Francesco Vairano (born 11 January 1944) is an Italian actor and voice actor.

== Biography ==
Born in Naples, Vairano began his career in the late 1960s working as a theatre actor. He also made appearances on television and worked for the radio industry. However, he is generally well known to the Italian public as a voice dubber. He is best known for providing the Italian voices of Severus Snape (portrayed by Alan Rickman) from the Harry Potter film franchise and Gollum (portrayed by Andy Serkis) from both The Lord of the Rings and The Hobbit. He has also occasionally dubbed actors such as Robert Downey Jr., William Hurt, and Ian McDiarmid.

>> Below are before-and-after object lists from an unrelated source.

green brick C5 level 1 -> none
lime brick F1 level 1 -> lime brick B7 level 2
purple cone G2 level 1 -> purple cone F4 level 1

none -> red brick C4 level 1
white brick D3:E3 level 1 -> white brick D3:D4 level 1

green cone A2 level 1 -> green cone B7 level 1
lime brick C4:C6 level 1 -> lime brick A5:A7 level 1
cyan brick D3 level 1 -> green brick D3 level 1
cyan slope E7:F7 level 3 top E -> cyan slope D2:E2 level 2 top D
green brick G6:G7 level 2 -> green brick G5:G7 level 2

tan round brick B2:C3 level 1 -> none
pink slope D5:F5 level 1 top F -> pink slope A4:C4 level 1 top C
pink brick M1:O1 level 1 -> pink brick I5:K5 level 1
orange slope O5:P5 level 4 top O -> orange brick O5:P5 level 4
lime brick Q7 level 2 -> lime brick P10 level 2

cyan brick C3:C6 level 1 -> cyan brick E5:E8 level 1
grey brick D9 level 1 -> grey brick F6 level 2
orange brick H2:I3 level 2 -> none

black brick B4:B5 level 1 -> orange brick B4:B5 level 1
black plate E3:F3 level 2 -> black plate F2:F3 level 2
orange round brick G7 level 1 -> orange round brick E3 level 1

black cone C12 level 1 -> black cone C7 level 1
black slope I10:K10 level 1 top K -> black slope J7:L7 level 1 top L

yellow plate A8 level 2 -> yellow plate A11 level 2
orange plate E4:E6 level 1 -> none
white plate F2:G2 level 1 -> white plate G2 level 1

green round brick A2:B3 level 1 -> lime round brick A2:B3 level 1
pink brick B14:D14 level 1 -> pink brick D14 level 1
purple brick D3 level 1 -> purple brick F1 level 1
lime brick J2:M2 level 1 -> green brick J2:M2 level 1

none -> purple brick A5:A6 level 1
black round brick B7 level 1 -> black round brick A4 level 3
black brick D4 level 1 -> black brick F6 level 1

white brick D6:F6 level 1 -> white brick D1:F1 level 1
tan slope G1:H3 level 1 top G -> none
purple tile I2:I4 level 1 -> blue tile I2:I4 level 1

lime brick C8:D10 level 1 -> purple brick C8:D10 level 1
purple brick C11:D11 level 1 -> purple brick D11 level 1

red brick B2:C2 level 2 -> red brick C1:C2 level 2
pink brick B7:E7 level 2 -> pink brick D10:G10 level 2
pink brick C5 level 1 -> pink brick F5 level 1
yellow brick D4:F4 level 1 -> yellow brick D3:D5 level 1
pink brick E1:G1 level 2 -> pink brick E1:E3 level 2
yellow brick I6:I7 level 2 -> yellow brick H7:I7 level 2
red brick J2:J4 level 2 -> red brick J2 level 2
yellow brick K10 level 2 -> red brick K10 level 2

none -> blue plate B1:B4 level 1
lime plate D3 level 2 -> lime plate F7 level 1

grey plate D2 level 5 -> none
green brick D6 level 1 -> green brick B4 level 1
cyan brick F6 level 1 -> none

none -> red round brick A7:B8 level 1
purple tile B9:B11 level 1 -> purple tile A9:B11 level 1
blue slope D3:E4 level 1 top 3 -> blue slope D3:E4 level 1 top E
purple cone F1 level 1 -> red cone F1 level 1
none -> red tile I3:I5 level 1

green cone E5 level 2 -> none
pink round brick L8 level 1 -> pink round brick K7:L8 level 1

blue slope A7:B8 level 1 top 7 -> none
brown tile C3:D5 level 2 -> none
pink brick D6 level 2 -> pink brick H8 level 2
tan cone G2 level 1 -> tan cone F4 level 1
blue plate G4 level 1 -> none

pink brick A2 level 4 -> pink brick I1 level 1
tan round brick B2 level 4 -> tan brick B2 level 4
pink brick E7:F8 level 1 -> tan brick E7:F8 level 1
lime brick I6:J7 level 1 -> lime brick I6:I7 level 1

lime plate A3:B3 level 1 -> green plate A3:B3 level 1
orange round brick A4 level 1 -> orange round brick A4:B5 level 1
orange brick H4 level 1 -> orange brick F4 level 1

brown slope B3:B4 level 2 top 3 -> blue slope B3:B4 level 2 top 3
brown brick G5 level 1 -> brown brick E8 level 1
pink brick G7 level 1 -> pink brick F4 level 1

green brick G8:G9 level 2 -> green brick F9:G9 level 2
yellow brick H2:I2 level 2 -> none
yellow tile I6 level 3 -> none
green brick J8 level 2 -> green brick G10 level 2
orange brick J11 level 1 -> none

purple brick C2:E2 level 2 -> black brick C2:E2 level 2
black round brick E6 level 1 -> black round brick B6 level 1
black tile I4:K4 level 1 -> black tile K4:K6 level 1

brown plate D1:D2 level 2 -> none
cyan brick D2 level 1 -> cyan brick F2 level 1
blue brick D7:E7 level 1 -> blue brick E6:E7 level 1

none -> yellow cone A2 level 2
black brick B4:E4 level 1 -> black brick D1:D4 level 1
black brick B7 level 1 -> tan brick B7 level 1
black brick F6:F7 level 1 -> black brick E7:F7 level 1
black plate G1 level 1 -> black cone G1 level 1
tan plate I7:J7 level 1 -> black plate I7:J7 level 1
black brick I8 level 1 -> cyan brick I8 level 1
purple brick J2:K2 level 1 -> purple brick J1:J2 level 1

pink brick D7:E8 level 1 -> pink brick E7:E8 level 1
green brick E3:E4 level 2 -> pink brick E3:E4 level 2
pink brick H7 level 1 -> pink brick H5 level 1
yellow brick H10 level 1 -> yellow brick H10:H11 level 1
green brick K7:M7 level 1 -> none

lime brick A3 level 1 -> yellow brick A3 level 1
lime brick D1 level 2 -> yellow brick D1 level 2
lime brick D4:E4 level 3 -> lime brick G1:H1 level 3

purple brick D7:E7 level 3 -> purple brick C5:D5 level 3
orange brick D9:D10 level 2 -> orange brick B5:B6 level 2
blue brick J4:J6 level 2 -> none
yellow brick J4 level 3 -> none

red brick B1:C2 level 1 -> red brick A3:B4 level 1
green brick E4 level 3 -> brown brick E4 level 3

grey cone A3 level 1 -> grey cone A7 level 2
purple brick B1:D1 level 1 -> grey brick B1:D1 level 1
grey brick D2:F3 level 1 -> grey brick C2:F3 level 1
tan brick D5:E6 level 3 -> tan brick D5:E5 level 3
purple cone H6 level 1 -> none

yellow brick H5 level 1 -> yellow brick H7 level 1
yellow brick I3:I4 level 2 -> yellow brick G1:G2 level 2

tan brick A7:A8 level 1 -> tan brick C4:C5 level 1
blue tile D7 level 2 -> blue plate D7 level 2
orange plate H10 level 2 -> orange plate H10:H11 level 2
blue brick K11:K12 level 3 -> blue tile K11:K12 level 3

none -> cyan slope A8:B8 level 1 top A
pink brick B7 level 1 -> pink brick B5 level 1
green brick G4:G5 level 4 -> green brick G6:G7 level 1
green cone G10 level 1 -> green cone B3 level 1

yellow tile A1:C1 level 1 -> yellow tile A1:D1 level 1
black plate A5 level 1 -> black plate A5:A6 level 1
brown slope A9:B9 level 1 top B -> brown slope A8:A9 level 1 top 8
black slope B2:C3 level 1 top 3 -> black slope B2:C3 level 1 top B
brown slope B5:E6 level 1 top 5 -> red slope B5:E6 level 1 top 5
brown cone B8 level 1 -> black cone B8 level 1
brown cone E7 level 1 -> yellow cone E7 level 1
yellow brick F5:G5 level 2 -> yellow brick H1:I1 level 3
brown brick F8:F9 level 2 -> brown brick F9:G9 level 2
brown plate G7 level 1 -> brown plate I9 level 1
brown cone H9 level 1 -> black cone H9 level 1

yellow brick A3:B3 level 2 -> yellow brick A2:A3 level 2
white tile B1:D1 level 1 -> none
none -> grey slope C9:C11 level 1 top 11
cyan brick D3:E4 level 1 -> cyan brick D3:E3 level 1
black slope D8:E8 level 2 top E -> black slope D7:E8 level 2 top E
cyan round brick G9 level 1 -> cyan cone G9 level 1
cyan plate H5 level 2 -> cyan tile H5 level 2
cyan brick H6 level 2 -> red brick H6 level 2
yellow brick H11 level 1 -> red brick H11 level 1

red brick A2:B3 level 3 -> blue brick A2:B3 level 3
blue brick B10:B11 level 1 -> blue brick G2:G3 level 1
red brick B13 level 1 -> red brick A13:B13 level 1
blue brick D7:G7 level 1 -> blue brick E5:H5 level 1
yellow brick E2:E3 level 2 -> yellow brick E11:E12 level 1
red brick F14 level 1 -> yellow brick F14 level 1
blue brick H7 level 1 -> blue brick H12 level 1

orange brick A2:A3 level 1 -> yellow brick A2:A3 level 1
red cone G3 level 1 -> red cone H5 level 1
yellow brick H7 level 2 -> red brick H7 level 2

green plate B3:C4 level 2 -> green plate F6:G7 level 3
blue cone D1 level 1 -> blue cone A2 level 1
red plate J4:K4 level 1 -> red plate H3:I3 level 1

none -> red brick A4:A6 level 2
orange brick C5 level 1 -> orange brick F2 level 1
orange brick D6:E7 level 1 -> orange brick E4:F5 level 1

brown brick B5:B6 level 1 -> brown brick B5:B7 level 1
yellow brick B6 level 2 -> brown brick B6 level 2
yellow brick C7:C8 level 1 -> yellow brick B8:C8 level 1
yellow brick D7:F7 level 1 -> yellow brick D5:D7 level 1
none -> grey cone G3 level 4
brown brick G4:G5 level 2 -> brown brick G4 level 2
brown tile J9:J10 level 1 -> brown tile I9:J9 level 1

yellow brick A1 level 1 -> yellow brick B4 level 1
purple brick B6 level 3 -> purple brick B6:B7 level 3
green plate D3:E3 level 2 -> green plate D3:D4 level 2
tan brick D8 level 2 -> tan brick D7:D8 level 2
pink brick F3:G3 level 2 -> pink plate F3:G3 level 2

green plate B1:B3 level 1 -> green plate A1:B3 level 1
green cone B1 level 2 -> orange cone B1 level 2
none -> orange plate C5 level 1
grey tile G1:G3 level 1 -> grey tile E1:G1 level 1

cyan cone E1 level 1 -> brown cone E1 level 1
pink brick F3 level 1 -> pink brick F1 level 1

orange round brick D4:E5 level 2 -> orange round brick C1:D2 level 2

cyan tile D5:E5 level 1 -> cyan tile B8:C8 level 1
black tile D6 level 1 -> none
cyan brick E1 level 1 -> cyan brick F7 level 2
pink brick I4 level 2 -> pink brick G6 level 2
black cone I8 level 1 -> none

In Vairano's animated roles, he is known for dubbing Dr. Bunsen Honeydew and various characters in The Muppets. Additionally, Vairano dubbed Moreno, the innkeeper (portrayed physically by Gigio Morra), in the English dub of Matteo Garrone's Pinocchio, as well as writing the English dialogue and supervising and directing the dubbing process.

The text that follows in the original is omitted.